Estos hallazgos refuerzan la idea de que el asco evolucionó como una defensa frente a enfermedades, aunque su eficacia depende del contexto ambiental y social.

Variabilidad cultural y ambiental
La cultura y el ambiente determinan en gran medida qué nos resulta repulsivo. Si bien existe una lista breve de elementos universalmente desagradables —como heces, vómito, heridas abiertas o pus, todos asociados a riesgos de infección según el psicólogo Laith Al-Shawaf—, otros factores presentan diferencias notables entre culturas.
Por ejemplo, en Groenlandia y el norte de Escandinavia, el consumo de carne putrefacta es una práctica común y valorada porque aporta vitamina C y previene el escorbuto. En contraparte, en las sociedades occidentales, la idea de comer carne podrida despierta un fuerte rechazo.
Joshua Rottman, psicólogo del Franklin & Marshall College, explicó a National Geographic que “muchas culturas nómadas árticas consumen carne podrida como parte habitual de su dieta y no la consideran repulsiva”.
La variabilidad cultural también se observa en otros alimentos: mientras los camarones son apreciados en Occidente, los insectos como los grillos —fuente de proteína en otras regiones— suelen generar aversión. Lo curioso es que estos insectos no representan un peligro real para la salud.

El asco en la infancia y su relación con la salud
La infancia es una etapa crucial en la formación de nuestra relación con el asco. Los niños, lejos de evitar la suciedad, se sienten atraídos por ella. Según la ciencia, esta exposición temprana puede fortalecer el sistema inmunológico.
Jack Gilbert, profesor de pediatría en la Universidad de California, San Diego, explicó a National Geographic los hallazgos de su estudio: “los niños que interactúan físicamente con un perro antes del primer año de vida tienen un 13% menos de probabilidades de desarrollar asma”. Aquellos que crecen en granjas y conviven con animales presentan un riesgo hasta un 50% menor de padecer enfermedades alérgicas crónicas.
Gilbert sostiene que la exposición a microbios es fundamental para el desarrollo del sistema inmune. La sensibilidad al asco suele aparecer cerca de los cinco años, justo al comenzar la exploración autónoma y el enfrentamiento con patógenos más peligrosos. Joshua Rottman explicó que “muchos niños pequeños mueren cada año por patógenos y parásitos, en parte porque aún no sienten asco”.
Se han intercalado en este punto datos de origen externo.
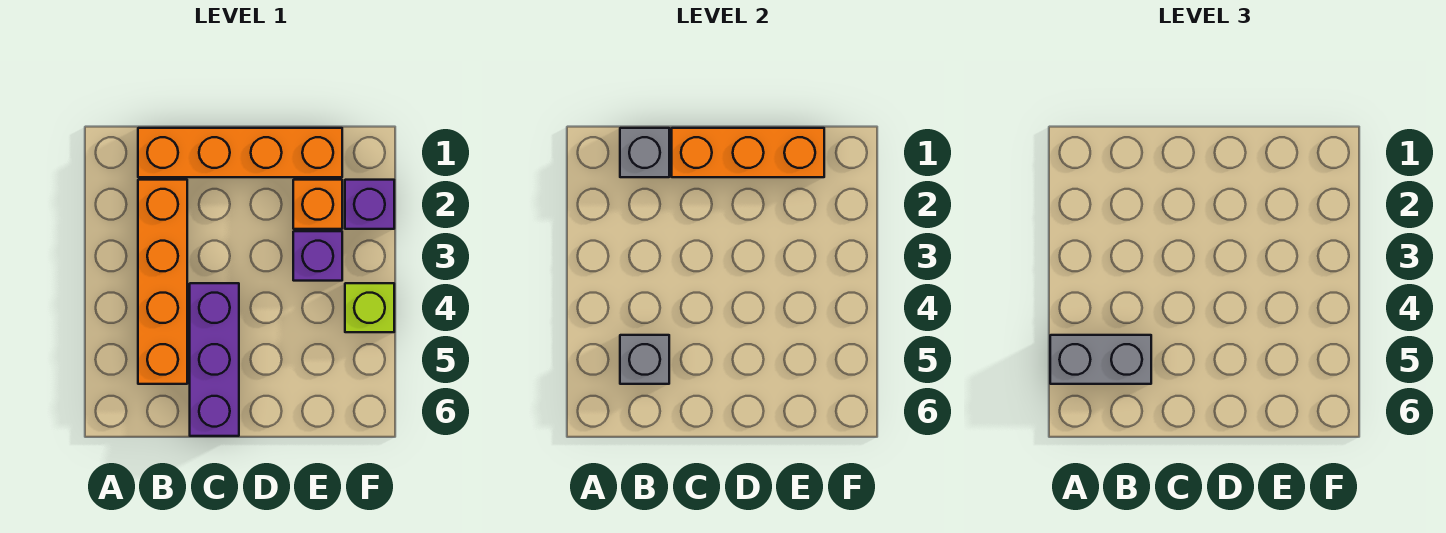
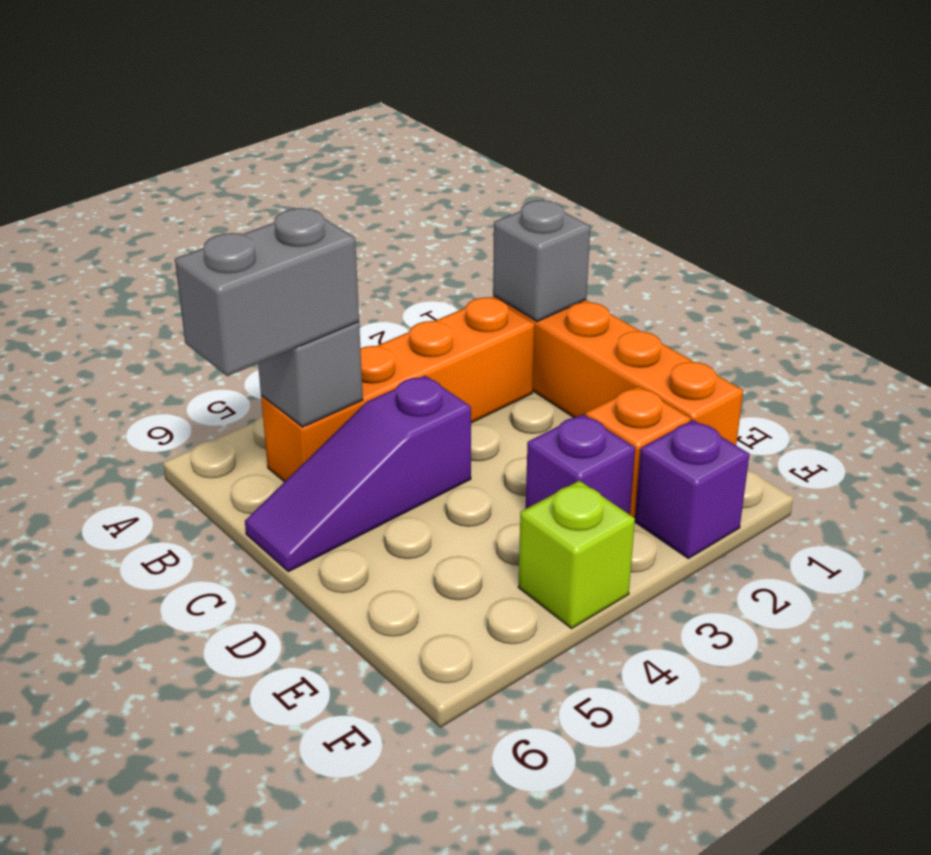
grey brick A5:B5 level 3 -> grey brick B5:B6 level 3
orange brick C1:E1 level 2 -> none
purple brick C4:C6 level 1 -> purple slope C4:C6 level 1 top 4

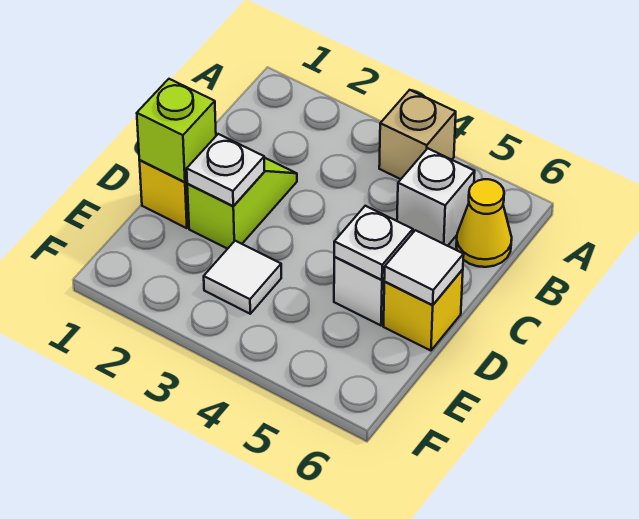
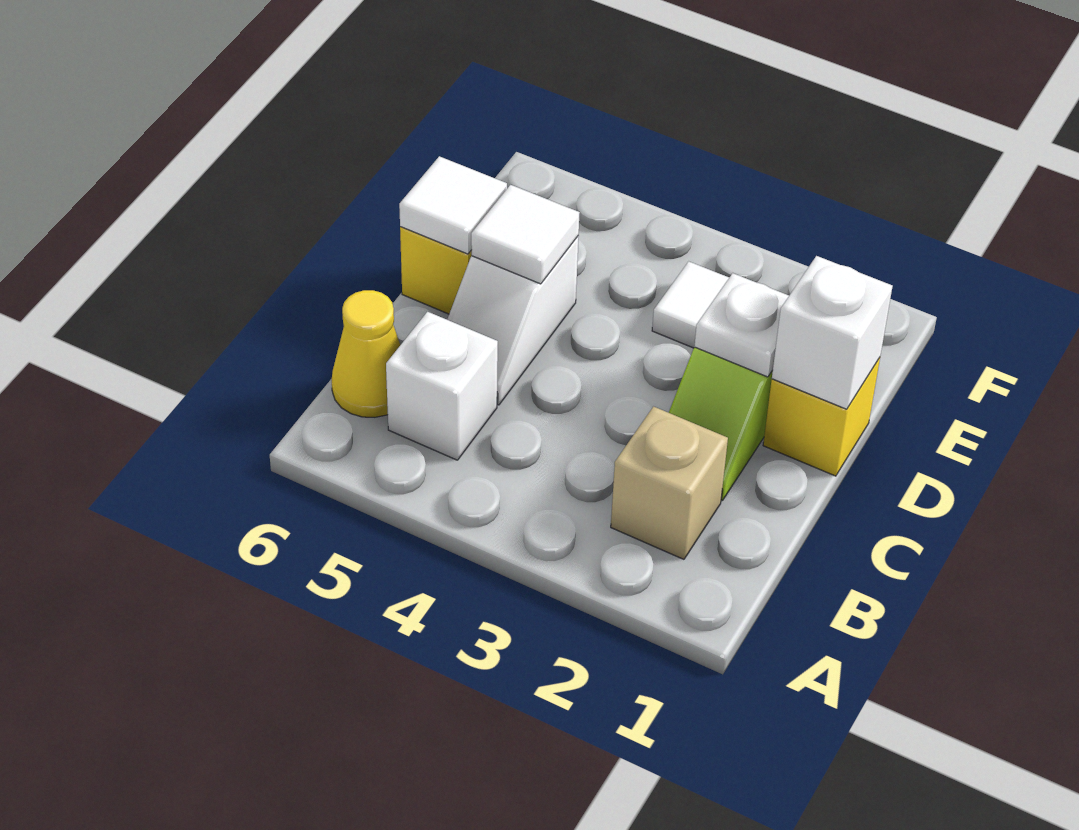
tan brick A4 level 1 -> tan brick B2 level 1
lime brick D1 level 2 -> white brick D1 level 2
white plate D5 level 2 -> white tile D5 level 2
Matices del asco en la vida adulta
En la adultez, el asco no desaparece, pero puede cambiar. Muchas personas sienten una curiosa fascinación por lo repulsivo: examinan el contenido de pañuelos, disfrutan películas sangrientas o comen alimentos viscosos. Los expertos explican este fenómeno con el concepto de “masoquismo benigno”, donde el cerebro obtiene placer de experiencias negativas bajo control.
Laith Al-Shawaf señala la utilidad de aprender sobre amenazas para protegerse mejor en el futuro. Además, Jack Gilbert compara el sistema inmunológico con un jardinero que mantiene el balance entre microbios beneficiosos y dañinos. La exposición a ciertos agentes sigue siendo positiva en la adultez.
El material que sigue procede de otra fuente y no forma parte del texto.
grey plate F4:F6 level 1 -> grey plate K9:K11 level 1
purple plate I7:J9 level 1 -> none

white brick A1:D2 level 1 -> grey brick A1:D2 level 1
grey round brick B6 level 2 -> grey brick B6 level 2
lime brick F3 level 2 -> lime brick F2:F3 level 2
Sin embargo, un asco excesivo puede convertirse en obstáculo. El rechazo a lo desconocido o la falta de educación cultural pueden limitar la dieta y las experiencias, privando de beneficios potenciales. Por otro lado, la ausencia de asco expone a riesgos innecesarios.
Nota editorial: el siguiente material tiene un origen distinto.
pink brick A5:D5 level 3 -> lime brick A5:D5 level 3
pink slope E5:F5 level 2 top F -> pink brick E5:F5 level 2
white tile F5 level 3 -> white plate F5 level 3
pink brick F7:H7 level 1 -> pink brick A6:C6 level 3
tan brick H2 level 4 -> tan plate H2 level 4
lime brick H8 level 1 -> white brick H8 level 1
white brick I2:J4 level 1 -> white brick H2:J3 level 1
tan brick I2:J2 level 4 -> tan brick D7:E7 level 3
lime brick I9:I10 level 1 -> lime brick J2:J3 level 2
Tal como resume National Geographic, el equilibrio es clave: “Hay cosas que todos consideramos repulsivas, pero la habituación es posible”, explicó Cepon-Robins. Profesionales como los enfermeros, por ejemplo, terminan adaptándose a manejar fluidos corporales, y el temor inicial desaparece con la exposición repetida, siempre que no represente un peligro real.